Aging (Albany NY). 2024 Feb 27. 16
The search for interventions to slow down and even reverse aging is a burgeoning field. The literature cites hundreds of supposedly beneficial pharmacological and genetic interventions in model organisms: mice, rats, flies and worms, where research into physiology is routinely accompanied by lifespan data. However, when experimental animals from one article live as long as controls from another article, comparing the results of interventions across studies can yield misleading outcomes. Theoretically, all lifespan data are ripe for re-analysis: we could contrast the molecular targets and pathways across studies and help focus the further search for interventions. Alas, the results of most longevity studies are difficult to compare. This is in part because there are no clear, universally accepted standards for conducting such experiments or even for reporting such data. The situation is worsened by the fact that the authors often do not describe experimental conditions completely.

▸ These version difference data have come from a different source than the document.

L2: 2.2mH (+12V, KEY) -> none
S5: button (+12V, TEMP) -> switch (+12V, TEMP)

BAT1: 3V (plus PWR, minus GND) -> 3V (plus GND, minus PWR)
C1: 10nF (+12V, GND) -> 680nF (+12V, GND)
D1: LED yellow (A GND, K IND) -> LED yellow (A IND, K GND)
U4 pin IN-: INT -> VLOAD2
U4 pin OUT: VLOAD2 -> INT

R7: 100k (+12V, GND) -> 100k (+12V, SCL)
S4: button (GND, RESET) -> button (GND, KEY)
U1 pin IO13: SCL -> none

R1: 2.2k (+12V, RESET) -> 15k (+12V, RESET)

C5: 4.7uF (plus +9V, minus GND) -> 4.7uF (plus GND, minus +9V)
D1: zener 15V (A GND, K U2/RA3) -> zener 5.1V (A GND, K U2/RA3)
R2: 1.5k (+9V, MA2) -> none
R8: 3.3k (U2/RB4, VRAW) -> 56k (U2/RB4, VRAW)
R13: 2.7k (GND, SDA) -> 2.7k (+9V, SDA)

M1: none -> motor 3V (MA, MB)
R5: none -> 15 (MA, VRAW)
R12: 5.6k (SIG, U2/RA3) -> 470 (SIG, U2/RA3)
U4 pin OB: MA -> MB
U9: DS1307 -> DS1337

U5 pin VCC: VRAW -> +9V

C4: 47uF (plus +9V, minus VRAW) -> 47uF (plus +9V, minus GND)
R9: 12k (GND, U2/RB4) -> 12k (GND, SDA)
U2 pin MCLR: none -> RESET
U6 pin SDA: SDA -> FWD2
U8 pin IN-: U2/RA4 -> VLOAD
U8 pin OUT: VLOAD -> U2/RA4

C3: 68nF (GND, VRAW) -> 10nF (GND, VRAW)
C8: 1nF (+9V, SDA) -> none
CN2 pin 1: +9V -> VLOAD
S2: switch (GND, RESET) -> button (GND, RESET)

As a result, works on longevity make up a set of precedents, each of which might be interesting in its own right, yet incoherent and incomparable at least for the reason that in a general context, it may indicate, for example, not prolonging the life of an average organism, but compensating for any genetic abnormalities of a particular sample or inappropriate living conditions. Here we point out specific issues and propose solutions for quality control by checking both inter- and intra-study consistency of lifespan data.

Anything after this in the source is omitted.